Охотники за Костями
Шрифт:
Искарал Паст мило улыбнулся: — Ох, какие мы нынче подозрительные. Но я ничего не скажу. Разве что намек, мельчайший намек на мою великую мудрость. Да, я поистине знаю хитрость ума моего бога — хотя это хаотический, искаженный ум хорька-пролазы! Я так много узнал, что лишился речи — ха, гляньте на нее! Эти жучьи глазки подозрительно щурятся, будто она осмелилась понять всю меру моего невежества в вопросах относительно моего обожаемого идиотобога. Да, она осмелилась и скоро бросит мне открытый вызов. Конечно, я не устою перед ее натиском. — Он помедлил, заставил
— Ты совершенен в глупости, Искарал Паст.
— Пусть так думает, — хихикнул он. — О, она поражается, чему это я смеюсь — нет, не смеюсь, но хихикаю, что, если поразмыслить, должно вызывать большую тревогу. Я имею в виду — это прозвучало как хихиканье, хотя я в первый раз попробовал хихикнуть по такому поводу. Вот фырканье — это другое дело. Увы, я недостаточно толст, чтобы фыркнуть. Иногда я желаю…
— Иди и сядь у костра, твоим мулом разожженного, — вмешалась Могора. — Я приготовлюсь к ритуалу.
— Смотрите, как хихиканье ее растревожило! Конечно, дорогуша, иди играйся в ритуальчики. Как мило. А я приготовлю чай для себя и мула.

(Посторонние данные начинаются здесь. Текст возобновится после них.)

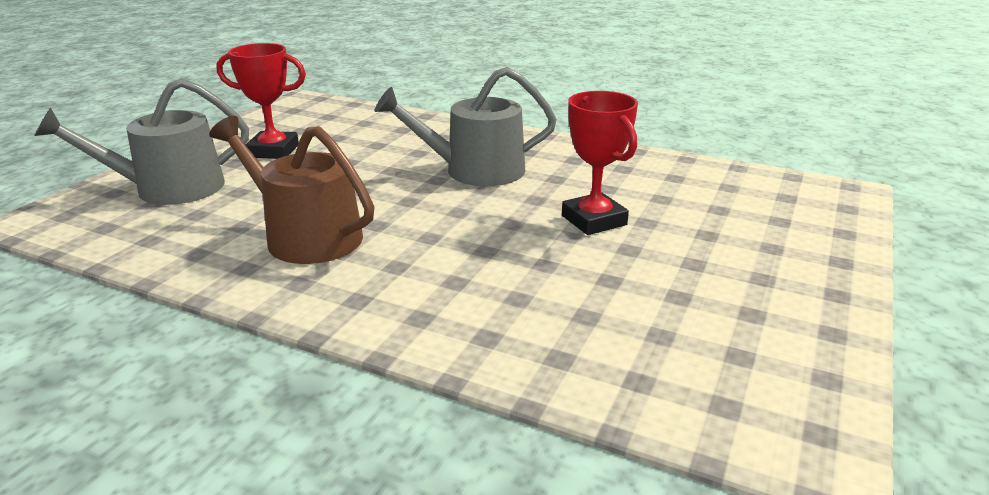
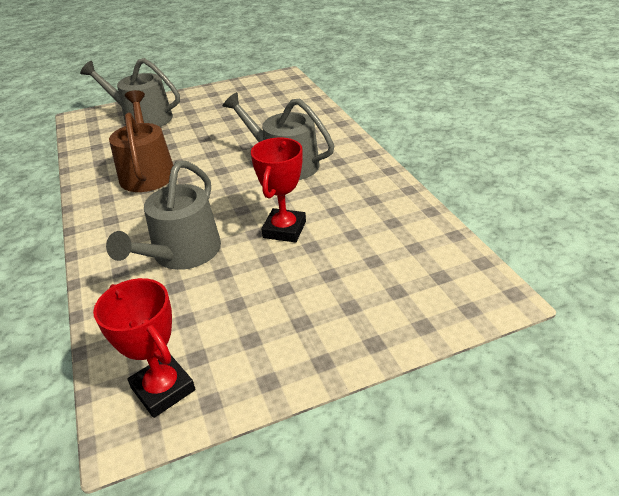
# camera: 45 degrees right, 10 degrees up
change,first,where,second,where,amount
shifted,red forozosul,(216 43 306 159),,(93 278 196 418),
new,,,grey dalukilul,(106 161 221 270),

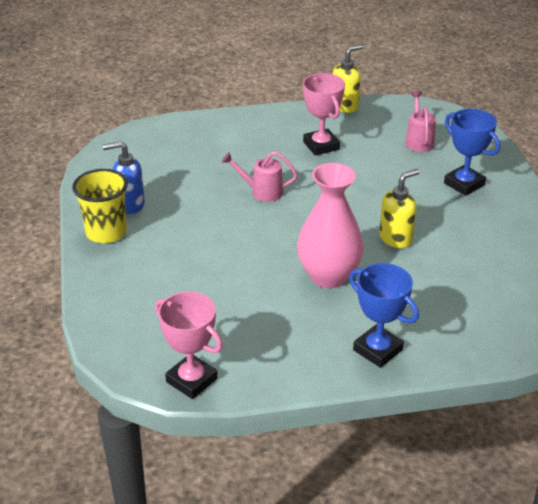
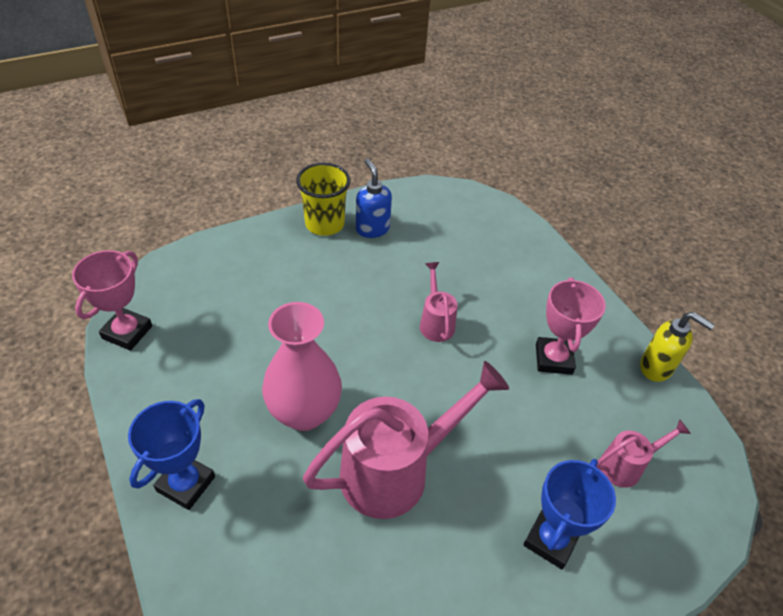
# camera: 70 degrees right, 10 degrees up
change,first,where,second,where,amount
rotated,pink forozosul,(303 73 345 156),,(536 278 606 375),45 degrees counterclockwise
swapped,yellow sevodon,(379 169 420 248),pink dalukilul,(303 361 509 519),

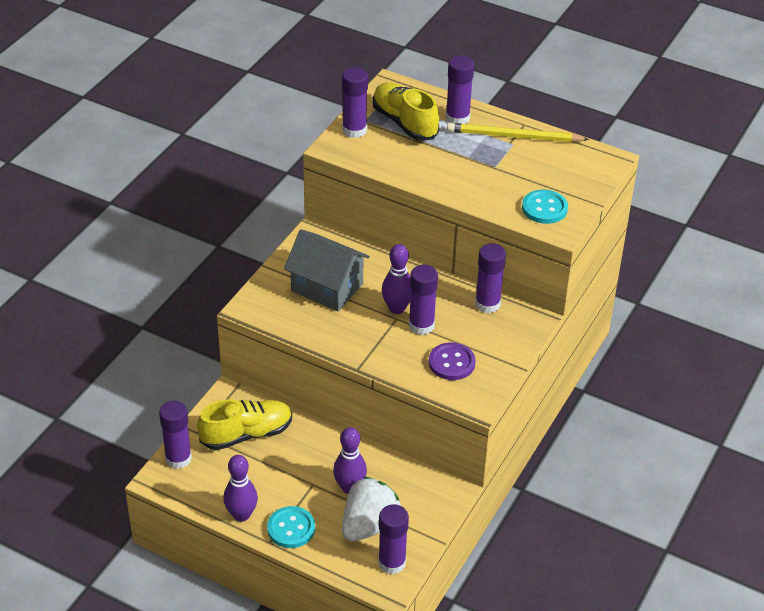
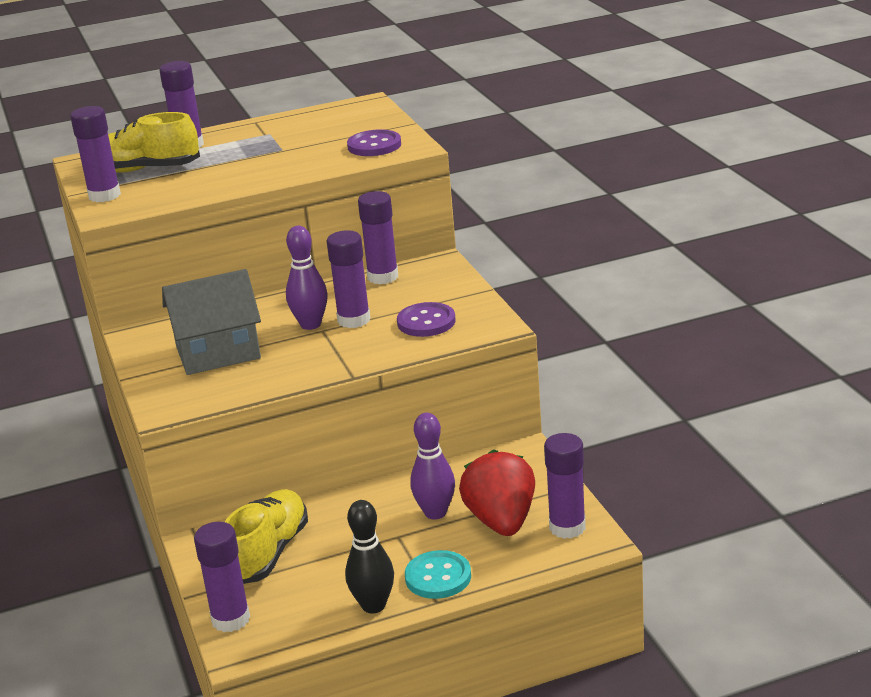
# camera: 45 degrees left, 15 degrees down
change,first,where,second,where,amount
gone,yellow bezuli,(447 123 589 142),,,
repainted,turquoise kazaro,(522 190 568 224),purple kazaro,(347 129 401 156),
repainted,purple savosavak,(223 455 258 522),black savosavak,(345 500 394 613),
repainted,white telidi,(342 477 401 541),red telidi,(459 449 535 536),

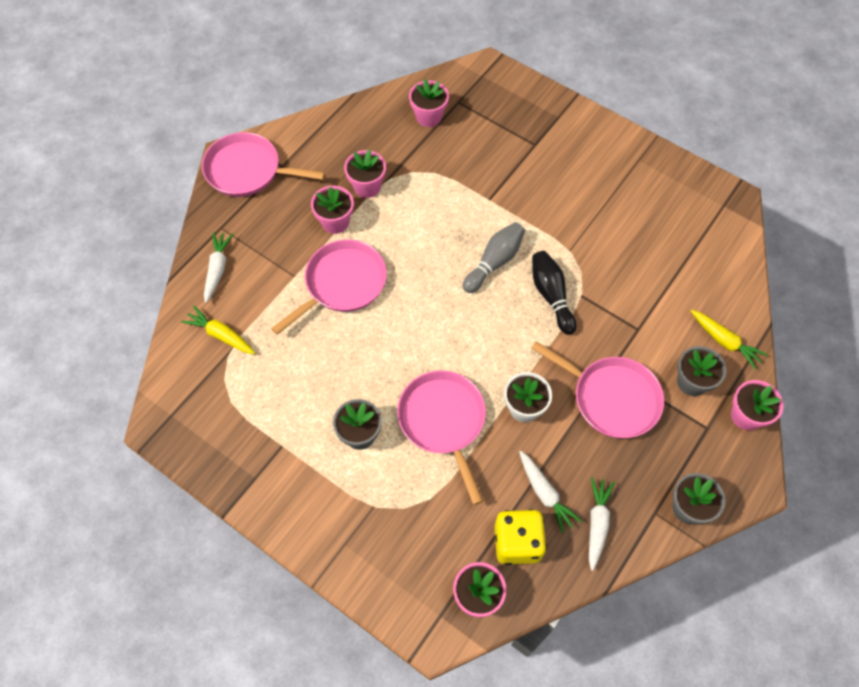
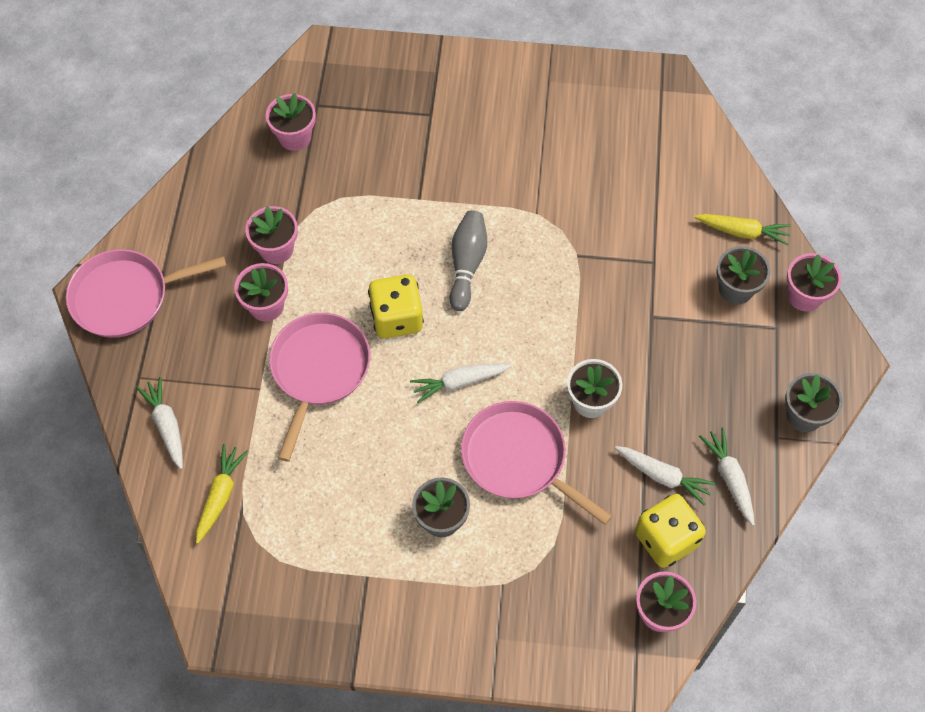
# camera: 30 degrees left, 0 degrees up
change,first,where,second,where,amount
gone,black savosavak,(532 251 576 335),,,
rotated,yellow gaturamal,(181 306 255 354),,(196 444 249 544),105 degrees clockwise
gone,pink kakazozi,(531 341 664 438),,,
new,,,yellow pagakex,(368 274 424 338),
new,,,white gaturamal,(410 364 511 403),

Согревшись огнем и чаем из тральба, Искарал Паст наблюдал за работой Могоры — насколько мог разглядеть подробности в темноте. Сначала она собрала куски камня, все как один ломаные, грубые, зазубренные; положила их на песок, окружив Трелля овалом. Затем помочилась на камни, раскорячившись подобно крабу и обходя камни противосолонь. Искарал подивился совершенству контроля над мышцами, не говоря уж об объеме мочевого пузыря Могоры. В последние годы его потуги к мочеиспусканию заканчивались переменным успехом, так что своевременное начало и окончание процесса казалось ему величайшим из висцеральных умений.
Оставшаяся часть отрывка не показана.